Starch-based thickeners may be given to individuals with dysphagia to favourably alter variables of the swallow reflex(Reference Dantas1). These are prepared to different consistencies (syrup, custard and pudding), which correspond to different viscosity levels at a shear rate of 50 1/s, which is thought to represent “the average” shear rate operating in the mouth(Reference Dickie and Kokini2Reference Cutler5). The viscosity ranges were established by the American Dietetic Association for the National Dysphagia Diet task force (NDD)(6). Starch-based pre-made beverages and instant thickeners were found to be shear thinning and to exhibit great variation in consistency, especially at lower shear rates as shown by simple viscosity and the rheological profile parameters complex (G*), viscous (G″) and elastic modulus (G′) over a range of physiological shear rates denoting the variation in structure and behaviour. At low shear rates, the large range of viscosity values for “Custard consistency” samples was found to be significant at P<0.0001 (F=77.56). At a shear rate of 50 1/s, the viscosity was reduced considerably and the range narrowed to allow all samples to fall within the NDD guidelines. However, the variation was still found to be significant at P<0.0001 (F=98.21) and was largely attributed to the considerable differences between the pre-thickened instantly thickened beverages.

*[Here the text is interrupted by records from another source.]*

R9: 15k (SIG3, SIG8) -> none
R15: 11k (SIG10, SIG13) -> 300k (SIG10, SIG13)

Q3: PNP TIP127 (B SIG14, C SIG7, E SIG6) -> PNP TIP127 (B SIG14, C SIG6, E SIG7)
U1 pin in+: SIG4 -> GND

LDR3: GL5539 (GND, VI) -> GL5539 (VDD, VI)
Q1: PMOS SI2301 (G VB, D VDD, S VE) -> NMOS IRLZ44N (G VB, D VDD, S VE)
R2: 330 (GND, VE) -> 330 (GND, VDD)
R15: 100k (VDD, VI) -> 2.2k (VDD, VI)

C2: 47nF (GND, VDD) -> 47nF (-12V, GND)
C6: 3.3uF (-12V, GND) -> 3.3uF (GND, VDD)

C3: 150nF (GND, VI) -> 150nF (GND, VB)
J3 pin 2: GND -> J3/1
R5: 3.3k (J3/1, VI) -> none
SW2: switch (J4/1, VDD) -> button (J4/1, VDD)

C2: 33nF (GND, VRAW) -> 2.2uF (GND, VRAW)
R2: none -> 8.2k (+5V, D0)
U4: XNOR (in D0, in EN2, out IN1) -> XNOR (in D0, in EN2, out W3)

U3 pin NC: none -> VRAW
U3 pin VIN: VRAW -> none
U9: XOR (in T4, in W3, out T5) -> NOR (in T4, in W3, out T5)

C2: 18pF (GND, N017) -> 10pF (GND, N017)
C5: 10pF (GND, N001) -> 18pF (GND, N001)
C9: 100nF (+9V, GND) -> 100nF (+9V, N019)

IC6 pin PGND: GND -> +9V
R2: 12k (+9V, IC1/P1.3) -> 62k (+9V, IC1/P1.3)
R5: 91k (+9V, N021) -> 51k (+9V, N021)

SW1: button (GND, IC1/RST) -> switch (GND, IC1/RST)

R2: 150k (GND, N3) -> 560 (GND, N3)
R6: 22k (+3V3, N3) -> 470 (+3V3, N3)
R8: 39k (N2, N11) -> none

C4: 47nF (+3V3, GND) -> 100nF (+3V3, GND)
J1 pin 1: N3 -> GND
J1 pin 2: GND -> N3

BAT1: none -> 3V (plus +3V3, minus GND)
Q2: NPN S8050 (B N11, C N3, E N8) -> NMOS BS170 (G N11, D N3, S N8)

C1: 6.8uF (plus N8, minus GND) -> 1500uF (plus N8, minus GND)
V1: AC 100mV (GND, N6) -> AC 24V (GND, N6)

The rheological profile parameters (G*, G′ and G″) showed that all samples were found to have the characteristics of a weak viscoelastic “gel” network(Reference Ferry7). This was shown to be much weaker for the pre-thickened beverages denoting that they have a much looser structure and thus different behaviour. Large variations in viscosity values and rheological parameters were not only evident between pre-made and instantly thickened beverages but also between different batches of the same products.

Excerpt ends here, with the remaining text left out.